Hambrock unterdrückte ein Aufstöhnen. Bitte jetzt nur das nicht!
»Birgit, das würde ich wirklich sehr gern, aber …«
»He, war nur Spaß! Ich wollte einfach sehen, wie du reagierst.«
Sie schob sich trotz des diesigen Novemberwetters die Sonnenbrille auf die Nase.
»Mir war vorher schon klar, dass ich nicht auf dich zählen kann«, fügte sie hinzu. »Du würdest die Kinder doch im Regen stehen lassen.«
»Birgit, vielleicht hast du es vergessen, aber ich bin mitten in einer wichtigen Mordermittlung, und da kann ich nicht …«
»Ach, stimmt. Deshalb wollte ich auch mit dir reden.«
Sie beugte sich über den Kindersitz und zog eine Fototasche aus dem Handschuhfach.

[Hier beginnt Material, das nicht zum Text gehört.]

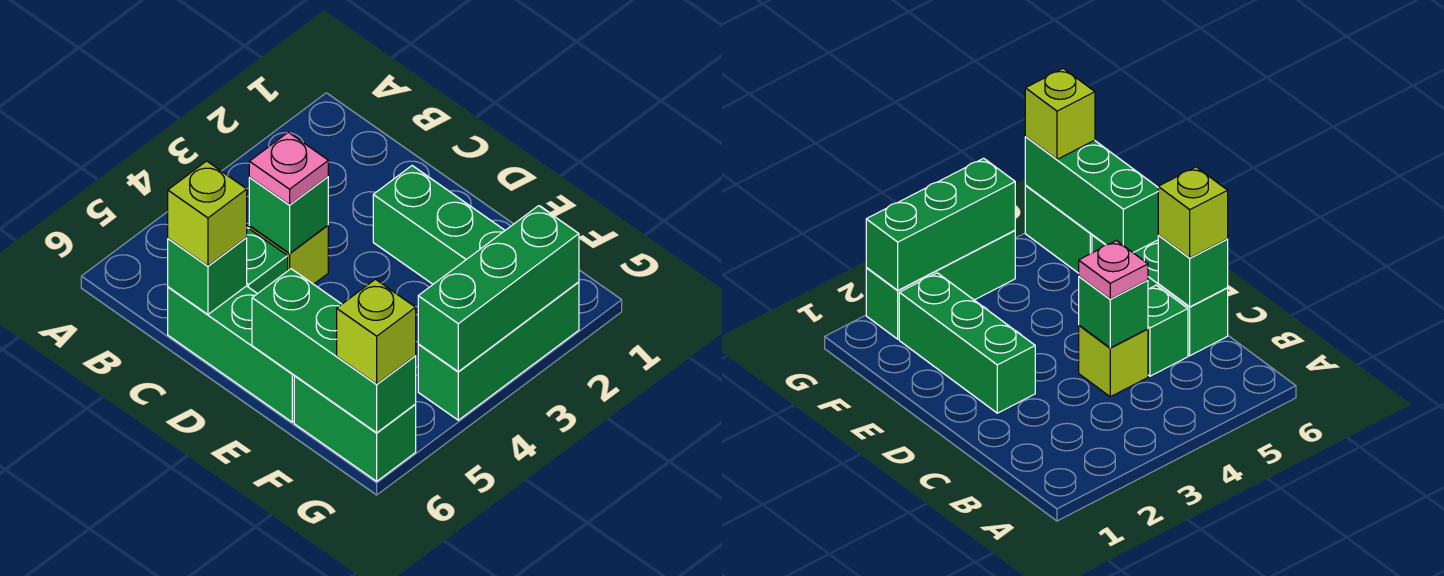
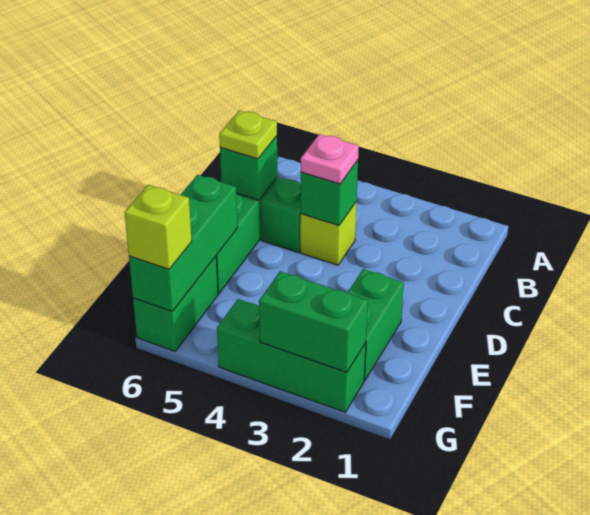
lime brick C6 level 3 -> lime plate C6 level 3
green brick D2:F2 level 1 -> green brick E2:F2 level 1
green brick G2:G4 level 2 -> green brick G2:G3 level 2

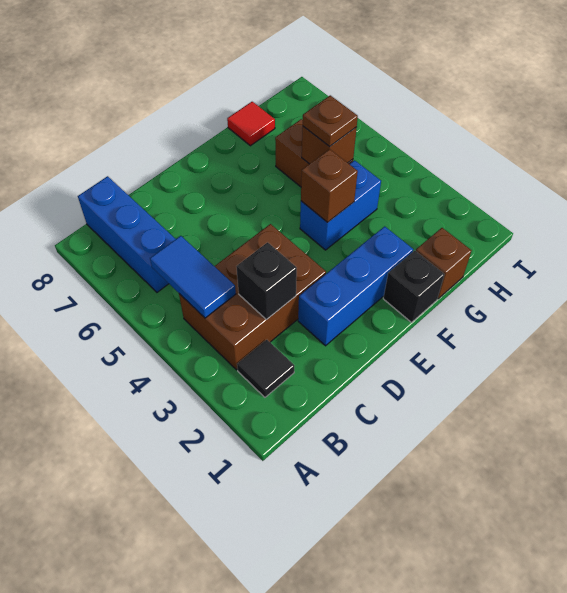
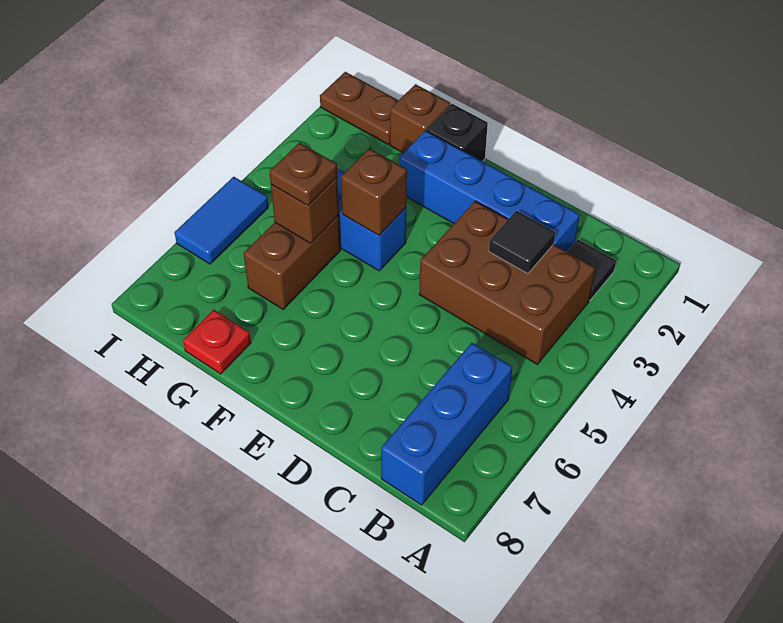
blue tile B4:B5 level 2 -> blue tile I5:I6 level 1
black brick C3 level 2 -> black tile C3 level 2
blue brick D2:F2 level 1 -> blue brick C2:F2 level 1
red tile G8 level 1 -> red plate G8 level 1
none -> brown plate H1:I1 level 1

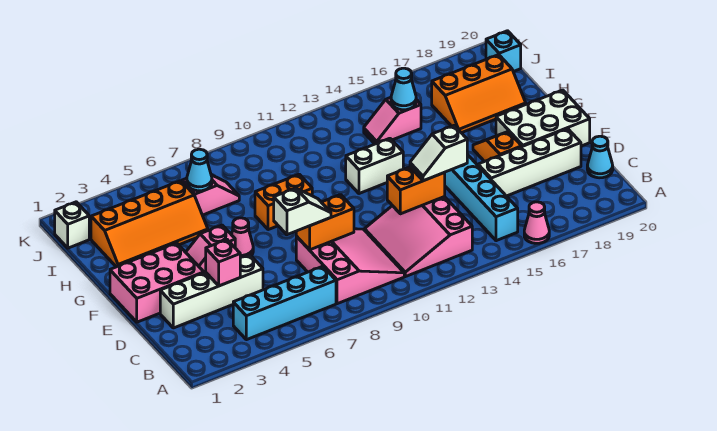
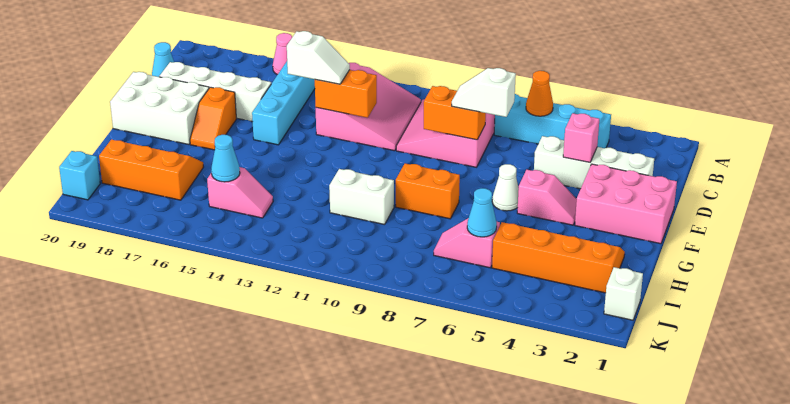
none -> orange cone B6 level 2
pink cone F6 level 1 -> white cone F6 level 1
white brick G12:G13 level 1 -> white brick H10:H11 level 1

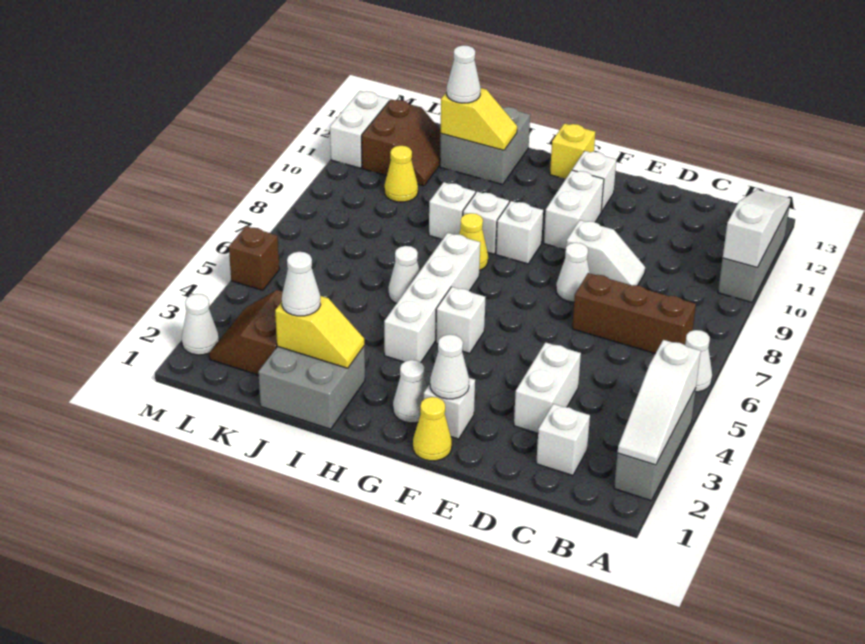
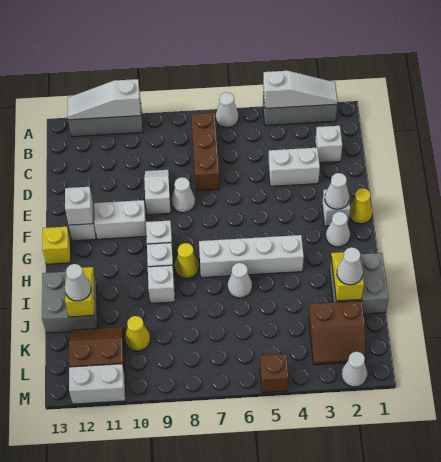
white brick G5 level 1 -> white brick F12 level 2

»Ich habe die Fotos abgeholt, die ich Allerheiligen auf dem Familientreffen geschossen habe.« Sie schob die Brille zurück in die Haare und öffnete die Fototasche. »Ich weiß nicht, ob du dich erinnerst: Es handelt sich dabei um jenes Familienfest, bei dem du dich mit Erlend nach Holland abgesetzt hast und ich der Verwandtschaft erklären musste, warum sich der werte Herr Bruder wieder einmal zu fein ist für die Familie.«
»Birgit, bitte. Ich habe wirklich keine Zeit für solche …«
»Hier ist es!« Sie zog ein Foto heraus und reichte es durchs Fenster. Hambrock sah seine Eltern darauf, gemeinsam mit seiner Tante Hiltrud und ihren Söhnen. Sie standen am Friedhofstor. Das Foto musste nach der Andacht geschossen worden sein.
»Ich habe gehört, ihr sucht einen Wagen mit holländischem Kennzeichen, der nicht nach Vennhues gehört«, sagte Birgit.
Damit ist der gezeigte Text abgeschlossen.